In 1996, Charlestown Township purchased twenty acres of the Brightside Farm in order to preserve the land from impending development. In 2000 the township, aided by a significant grant from Chester County, added fifty-five additional acres to the original purchase under the condition that the land would be used as a public park. Aside from what is now known as Brightside Farm Park, Charlestown Township residents have demonstrated their commitment to the environment through an earned income tax devoted to open space preservation. Now slightly less than 41% of the entire township is restricted from development through conservation easements, while the remaining land in Charlestown consists largely of lower density development.
Yet it was in 2021, when a kestrel box was installed on a utility pole within Brightside Farm, that the ecological importance of the park truly began to emerge. During a visit to Brightside soon after the installation, Patty and John Werth of the local Valley Forge Audubon Society spotted a variety of different birds, including a pair of kestrels – an uncommon sight in southeastern Pennsylvania. Over the moon with their discovery, and with the assistance of a member of the Township Planning Commission, Andy Motel, the Werths arranged to lead a bird-watching walk at Brightside that April. During that event the male/female kestrel pair was once again observed near the kestrel box, and the Werths put Mr. Motel in touch with Dan Mummert, Wildlife Diversity Biologist for the PA Game Commission, who is leading a project to expand the conservation of American kestrels in Chester County. When Mr. Mummert later visited Brightside, he was impressed with the habitat there and excited to find four kestrel eggs in the installed kestrel box. Not only had the kestrels hung around, but they had also decided to make Brightside Farm their home.

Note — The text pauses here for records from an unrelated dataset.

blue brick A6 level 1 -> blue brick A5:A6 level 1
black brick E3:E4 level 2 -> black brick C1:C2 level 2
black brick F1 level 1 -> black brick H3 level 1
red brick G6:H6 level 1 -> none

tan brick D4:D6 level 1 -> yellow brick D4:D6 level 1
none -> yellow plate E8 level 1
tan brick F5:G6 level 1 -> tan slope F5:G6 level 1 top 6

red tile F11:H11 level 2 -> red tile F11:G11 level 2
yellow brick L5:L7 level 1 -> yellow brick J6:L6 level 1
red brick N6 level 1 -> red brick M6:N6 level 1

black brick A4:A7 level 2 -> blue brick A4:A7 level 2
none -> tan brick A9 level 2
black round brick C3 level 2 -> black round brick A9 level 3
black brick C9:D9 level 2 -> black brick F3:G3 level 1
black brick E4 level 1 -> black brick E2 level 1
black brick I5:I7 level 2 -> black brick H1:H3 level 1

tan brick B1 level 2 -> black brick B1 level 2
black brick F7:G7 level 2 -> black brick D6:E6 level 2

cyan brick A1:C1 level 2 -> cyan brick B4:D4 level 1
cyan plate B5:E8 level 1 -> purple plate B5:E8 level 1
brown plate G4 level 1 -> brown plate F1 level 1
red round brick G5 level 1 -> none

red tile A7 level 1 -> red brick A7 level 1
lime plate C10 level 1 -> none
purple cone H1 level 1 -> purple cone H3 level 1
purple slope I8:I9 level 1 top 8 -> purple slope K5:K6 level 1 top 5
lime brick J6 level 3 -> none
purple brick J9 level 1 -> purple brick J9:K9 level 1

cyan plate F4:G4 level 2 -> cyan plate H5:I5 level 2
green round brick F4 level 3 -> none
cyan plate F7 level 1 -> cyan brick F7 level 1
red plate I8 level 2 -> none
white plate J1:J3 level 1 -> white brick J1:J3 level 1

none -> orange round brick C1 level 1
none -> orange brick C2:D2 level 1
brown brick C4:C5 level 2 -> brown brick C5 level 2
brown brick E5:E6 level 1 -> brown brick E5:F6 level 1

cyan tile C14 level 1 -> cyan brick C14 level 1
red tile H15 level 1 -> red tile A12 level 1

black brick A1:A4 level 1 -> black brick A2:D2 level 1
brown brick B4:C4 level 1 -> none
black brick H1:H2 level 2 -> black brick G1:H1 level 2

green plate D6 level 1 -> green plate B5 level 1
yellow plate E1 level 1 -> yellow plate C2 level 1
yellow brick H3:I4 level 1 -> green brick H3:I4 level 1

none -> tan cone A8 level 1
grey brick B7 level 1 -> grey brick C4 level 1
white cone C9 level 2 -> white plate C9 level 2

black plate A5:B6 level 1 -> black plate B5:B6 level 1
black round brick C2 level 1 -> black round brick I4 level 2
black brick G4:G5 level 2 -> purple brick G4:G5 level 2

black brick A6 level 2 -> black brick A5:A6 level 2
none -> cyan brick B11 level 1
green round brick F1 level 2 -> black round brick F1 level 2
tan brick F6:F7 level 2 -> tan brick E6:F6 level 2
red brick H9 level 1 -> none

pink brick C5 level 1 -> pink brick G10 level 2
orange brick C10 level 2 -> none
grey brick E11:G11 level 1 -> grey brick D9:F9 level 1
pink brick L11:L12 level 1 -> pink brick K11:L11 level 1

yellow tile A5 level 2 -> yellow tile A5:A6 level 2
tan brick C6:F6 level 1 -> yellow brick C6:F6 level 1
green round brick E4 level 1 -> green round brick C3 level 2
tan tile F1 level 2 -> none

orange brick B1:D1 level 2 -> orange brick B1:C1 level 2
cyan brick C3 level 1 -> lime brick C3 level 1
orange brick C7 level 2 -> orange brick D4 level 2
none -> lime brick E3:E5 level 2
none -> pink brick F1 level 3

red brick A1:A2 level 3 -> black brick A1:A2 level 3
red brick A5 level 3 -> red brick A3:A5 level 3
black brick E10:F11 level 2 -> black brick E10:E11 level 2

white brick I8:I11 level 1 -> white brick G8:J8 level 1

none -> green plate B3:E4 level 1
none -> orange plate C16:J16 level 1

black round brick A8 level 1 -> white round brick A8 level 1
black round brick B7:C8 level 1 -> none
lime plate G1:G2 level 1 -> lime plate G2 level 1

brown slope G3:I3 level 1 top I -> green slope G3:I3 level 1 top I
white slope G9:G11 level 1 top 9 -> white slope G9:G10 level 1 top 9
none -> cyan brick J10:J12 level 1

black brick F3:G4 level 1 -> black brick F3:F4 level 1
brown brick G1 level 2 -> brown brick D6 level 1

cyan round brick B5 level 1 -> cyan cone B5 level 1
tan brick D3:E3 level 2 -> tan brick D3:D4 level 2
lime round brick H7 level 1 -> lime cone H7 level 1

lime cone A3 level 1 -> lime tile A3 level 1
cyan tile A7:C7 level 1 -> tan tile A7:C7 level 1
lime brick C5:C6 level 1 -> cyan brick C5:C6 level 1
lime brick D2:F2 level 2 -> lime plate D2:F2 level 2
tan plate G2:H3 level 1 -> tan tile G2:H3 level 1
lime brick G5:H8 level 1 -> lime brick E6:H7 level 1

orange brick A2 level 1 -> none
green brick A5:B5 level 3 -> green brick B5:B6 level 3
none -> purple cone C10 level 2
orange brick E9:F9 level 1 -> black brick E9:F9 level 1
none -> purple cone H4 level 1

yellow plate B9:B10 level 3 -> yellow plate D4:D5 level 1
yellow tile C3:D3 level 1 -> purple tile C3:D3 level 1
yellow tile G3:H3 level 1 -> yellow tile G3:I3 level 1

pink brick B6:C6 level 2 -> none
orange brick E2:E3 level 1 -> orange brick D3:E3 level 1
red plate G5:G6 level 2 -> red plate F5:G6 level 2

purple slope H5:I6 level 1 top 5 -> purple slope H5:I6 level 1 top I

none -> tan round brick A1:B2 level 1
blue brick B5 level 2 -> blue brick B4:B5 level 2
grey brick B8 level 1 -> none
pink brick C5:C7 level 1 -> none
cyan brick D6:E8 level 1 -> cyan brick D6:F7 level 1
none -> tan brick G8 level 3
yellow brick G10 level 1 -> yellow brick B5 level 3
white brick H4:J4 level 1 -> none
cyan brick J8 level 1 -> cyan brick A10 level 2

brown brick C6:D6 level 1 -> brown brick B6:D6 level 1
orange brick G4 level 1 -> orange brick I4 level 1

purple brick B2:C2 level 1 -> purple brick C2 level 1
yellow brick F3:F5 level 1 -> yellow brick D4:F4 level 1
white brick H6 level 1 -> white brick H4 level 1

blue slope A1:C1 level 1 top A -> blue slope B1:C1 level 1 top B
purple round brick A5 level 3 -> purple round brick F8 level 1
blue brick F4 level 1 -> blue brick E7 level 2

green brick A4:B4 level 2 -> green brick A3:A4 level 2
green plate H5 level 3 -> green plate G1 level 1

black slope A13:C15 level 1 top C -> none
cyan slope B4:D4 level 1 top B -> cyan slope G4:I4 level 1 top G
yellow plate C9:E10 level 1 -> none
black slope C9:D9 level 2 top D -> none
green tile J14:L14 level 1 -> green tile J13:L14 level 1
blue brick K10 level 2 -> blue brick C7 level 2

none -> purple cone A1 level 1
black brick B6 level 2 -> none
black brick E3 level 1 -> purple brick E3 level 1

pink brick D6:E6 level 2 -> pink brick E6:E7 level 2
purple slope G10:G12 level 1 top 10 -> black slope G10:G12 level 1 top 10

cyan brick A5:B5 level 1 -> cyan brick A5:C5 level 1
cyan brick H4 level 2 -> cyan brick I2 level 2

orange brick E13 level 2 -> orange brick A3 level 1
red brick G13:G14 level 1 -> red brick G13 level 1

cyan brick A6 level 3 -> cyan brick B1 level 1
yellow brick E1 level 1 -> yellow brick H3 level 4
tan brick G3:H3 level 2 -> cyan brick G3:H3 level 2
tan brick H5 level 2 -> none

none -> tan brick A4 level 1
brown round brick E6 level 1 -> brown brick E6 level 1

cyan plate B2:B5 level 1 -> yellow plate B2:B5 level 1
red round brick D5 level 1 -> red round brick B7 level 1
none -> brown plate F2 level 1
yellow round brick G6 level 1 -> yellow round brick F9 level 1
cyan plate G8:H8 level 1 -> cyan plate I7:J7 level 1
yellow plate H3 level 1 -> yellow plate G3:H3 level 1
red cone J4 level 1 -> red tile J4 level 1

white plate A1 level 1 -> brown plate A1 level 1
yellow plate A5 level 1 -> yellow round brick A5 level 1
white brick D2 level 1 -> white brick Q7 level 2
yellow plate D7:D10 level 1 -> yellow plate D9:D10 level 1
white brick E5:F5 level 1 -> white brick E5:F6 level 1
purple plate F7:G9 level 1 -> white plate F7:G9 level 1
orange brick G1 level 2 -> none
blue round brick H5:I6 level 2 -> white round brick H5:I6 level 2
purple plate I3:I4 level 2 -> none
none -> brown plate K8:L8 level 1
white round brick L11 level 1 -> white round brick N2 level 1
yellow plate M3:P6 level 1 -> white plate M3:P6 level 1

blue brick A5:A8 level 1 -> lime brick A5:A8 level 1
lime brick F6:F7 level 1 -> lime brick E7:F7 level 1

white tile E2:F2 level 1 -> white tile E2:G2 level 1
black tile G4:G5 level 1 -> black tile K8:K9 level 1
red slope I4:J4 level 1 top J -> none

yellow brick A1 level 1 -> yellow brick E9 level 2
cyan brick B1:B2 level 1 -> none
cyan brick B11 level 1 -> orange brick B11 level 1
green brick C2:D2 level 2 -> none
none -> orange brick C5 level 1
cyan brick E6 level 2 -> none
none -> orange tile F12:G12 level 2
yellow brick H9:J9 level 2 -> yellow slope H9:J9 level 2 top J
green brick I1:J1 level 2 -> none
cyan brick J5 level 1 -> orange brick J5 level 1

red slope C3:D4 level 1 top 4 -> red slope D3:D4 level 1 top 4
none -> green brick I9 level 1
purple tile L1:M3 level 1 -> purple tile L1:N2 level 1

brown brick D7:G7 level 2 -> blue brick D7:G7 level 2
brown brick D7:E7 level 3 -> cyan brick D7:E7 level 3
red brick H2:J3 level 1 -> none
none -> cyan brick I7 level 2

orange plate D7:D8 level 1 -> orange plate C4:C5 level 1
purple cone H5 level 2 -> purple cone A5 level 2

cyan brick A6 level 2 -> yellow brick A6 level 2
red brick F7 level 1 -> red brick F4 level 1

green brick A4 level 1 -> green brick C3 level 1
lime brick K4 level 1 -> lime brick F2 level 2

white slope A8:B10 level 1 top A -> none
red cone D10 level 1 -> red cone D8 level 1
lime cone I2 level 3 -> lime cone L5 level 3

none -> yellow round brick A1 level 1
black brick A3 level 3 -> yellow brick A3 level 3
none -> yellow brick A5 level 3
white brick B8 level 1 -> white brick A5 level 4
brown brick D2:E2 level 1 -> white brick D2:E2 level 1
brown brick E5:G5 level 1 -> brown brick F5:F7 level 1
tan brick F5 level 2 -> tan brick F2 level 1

Needless to say, the nesting of these two kestrels was wonderful news for the future of their species here in Pennsylvania, as kestrel populations within the state are declining as a result of habitat loss and a lack of biodiversity. Harmful ecological dead zones, whether we know it or not, exist nearly everywhere. Conventional lawns and large areas of cut grass, known as a monoculture– in which one plant is exclusively cultivated– obliterate biodiversity. These non-native turfgrass lawns are unsupportive of many native insects and prevent wildlife from co-existing, impacting every other animal that relies on those organisms. A lack of flowers and weeds— such as dandelions and clover— eliminates pollinators, which means less food for many birds and small mammals, and thus, leads to plunging numbers of falcon populations.
Dan Mummert and his volunteers carefully monitored the nest, and several weeks after the chicks had hatched, banded them for the Game Commission’s tracking program to further protect the birds. In 2022, the township changed its historical approach of cutting fields throughout the growing season– avoiding ecological dead zones by refraining from mowing before ground nesting birds have fledged their young and protecting the land as a grassland habitat for pollinators. These efforts, along with a second kestrel box added this year, allowed two pairs of kestrels to successfully raise chicks in the nest boxes. Charlestown Township is working to develop a ten-year plan, with the help of Resource Environmental Solutions, to create the proper environment to promote native pollinators and remove invasive species at the park. With the spark from Valley Forge Audubon Society, dedicated volunteers, and the unwavering support of township residents, the open space program at Brightside Farm stands as a success regarding wildlife and bird habitat restoration.